Le 9 février 2016 un conteneur renfermant des armes est intercepté aux environs de Nabeul. L’information fait tache d'huile, mais soulève des supputations. Pourquoi laisser le conteneur franchir la douane ? Viennent alors les explications des douaniers, sûrs d’eux. Parallèlement, des médias commencent à mettre en doute le caractère sérieux de l’affaire. Une chaine de télévision va jusqu’à s’évertuer, un « expert » à l’appui, à expliquer que des objets supposés être des armes peuvent se révéler des jouets.

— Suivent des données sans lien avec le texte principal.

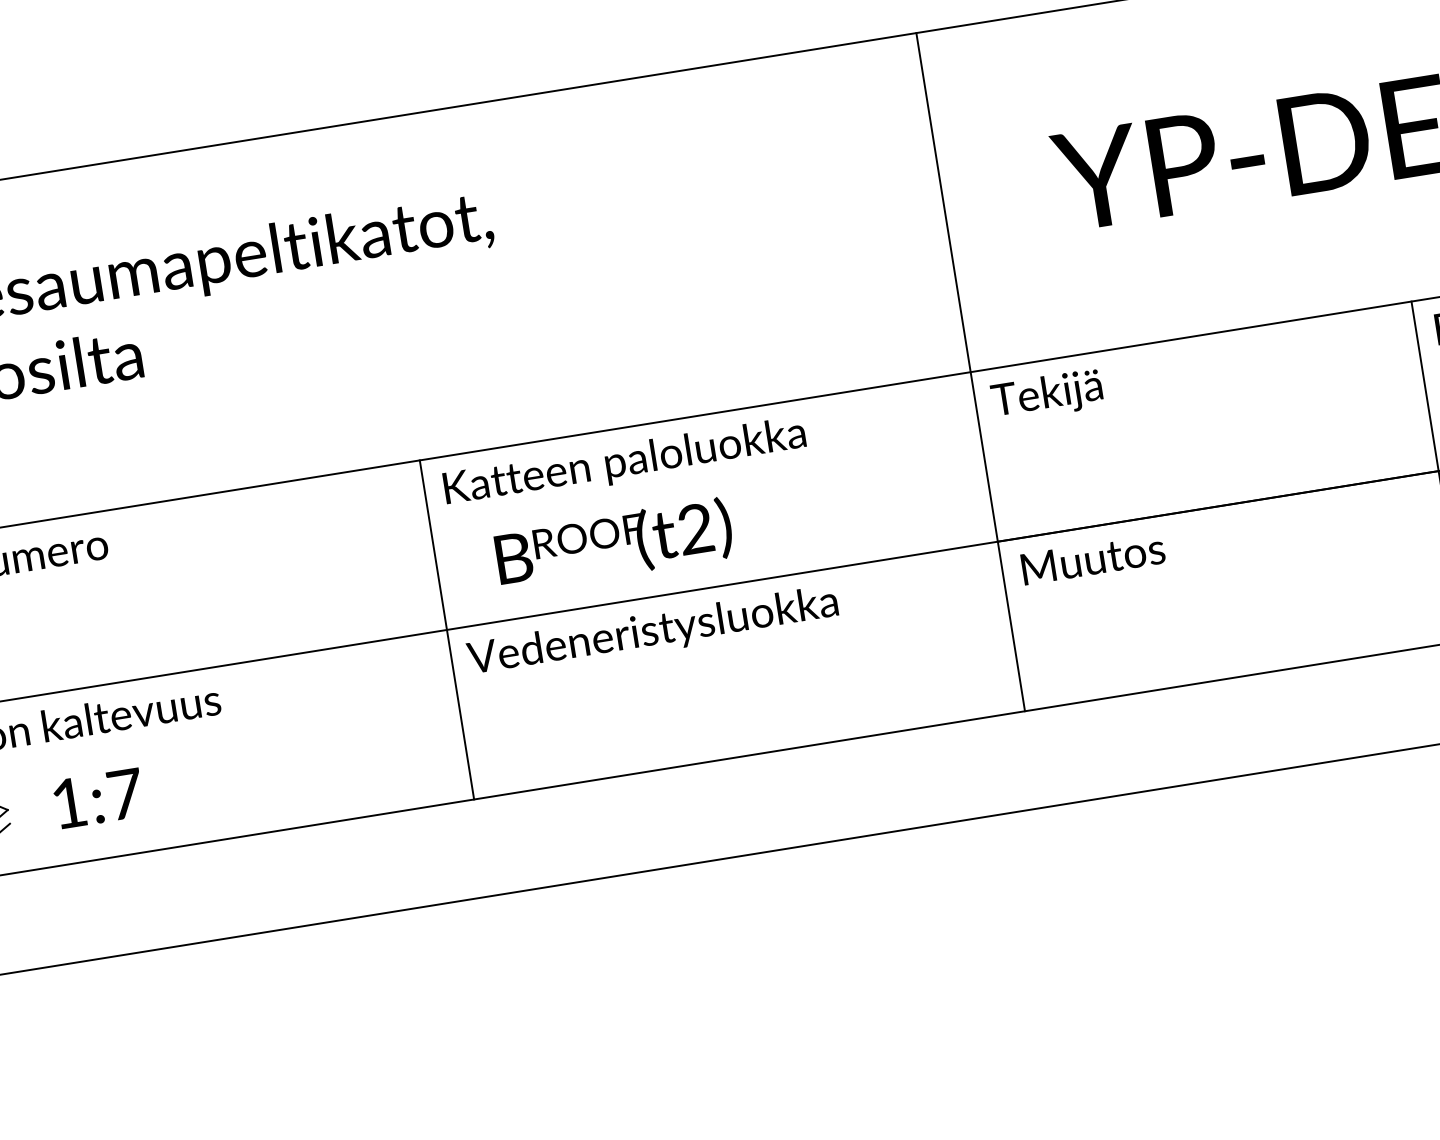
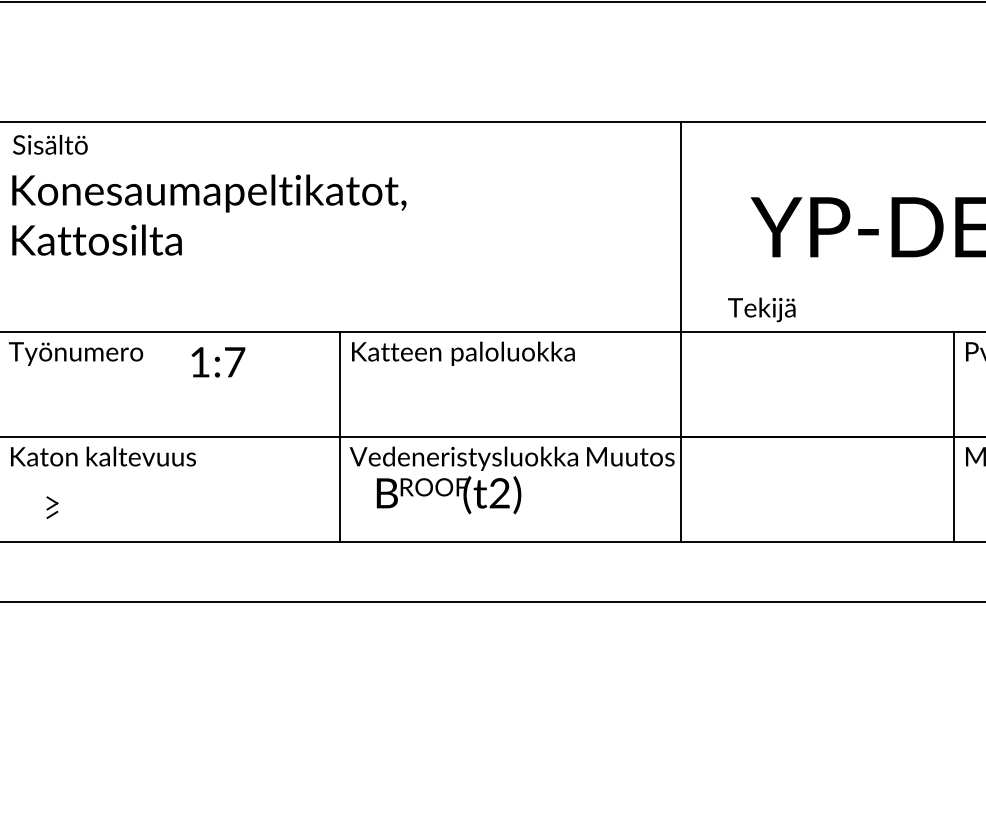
text: (1046, 395) -> (761, 309), moved
text: (613, 545) -> (448, 495), moved
text: (1092, 558) -> (630, 456), moved
text: (99, 798) -> (218, 362), moved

Le 19 tombe le verdict. Dans le conteneur, il n’y avait que des jouets et le Belge quittera la Tunisie le samedi 20, lit-on dans la presse. Les réseaux sociaux s’enflamment, qui faisant de la douane une risée, qui criant au scandale de l’Etat complice et mettant au pas la douane.

Le 19 toujours, sur les ondes de Shems Fm, un colonel de la douane persiste et signe : « c’était des armes». Dans le conteneur du Belge il y avait bien des armes, persiste à dire le colonel Hatem Helal, membre du bureau exécutif du syndicat des agents de la douane. Il va jusqu’à reconnaitre l’existence de pressions sur les services douaniers les qualifiant « de plus grandes que la douane et que quiconque». L’homme s’est abstenu de nommer quiconque mais, sans aucun doute, a désigné des cercles de pressions : des parties ont fait en sorte de conclure que le conteneur renfermait des jouets afin de clore définitivement le dossier. Il a fallu que ce soit des jouets et ainsi fut-il » a-t-il dit. A qui profite cet imbroglio belgo-médiatico-politico-douanier?

D’abord, Probablement pas à la douane. Il est vrai que les services douaniers sont assez souvent accusés de corruption. Quelques semaines avant le belgagate, politiques et médias en ont assez souvent parlé. Les services douaniers peuvent être corrompus, mais être incapables de faire le distinguo entre armes à feu et jouets en plastique la blague devient grossière. Même des fonctionnaires corrompus n’iraient pas jusqu’à inventer une si pitoyable histoire. Pour quel motif mentiraient-ils aux Tunisiens ? Pour entretenir un climat de psychose ! Pourquoi alors les instigateurs supposés auraient-ils laissé tomber l’affaire ?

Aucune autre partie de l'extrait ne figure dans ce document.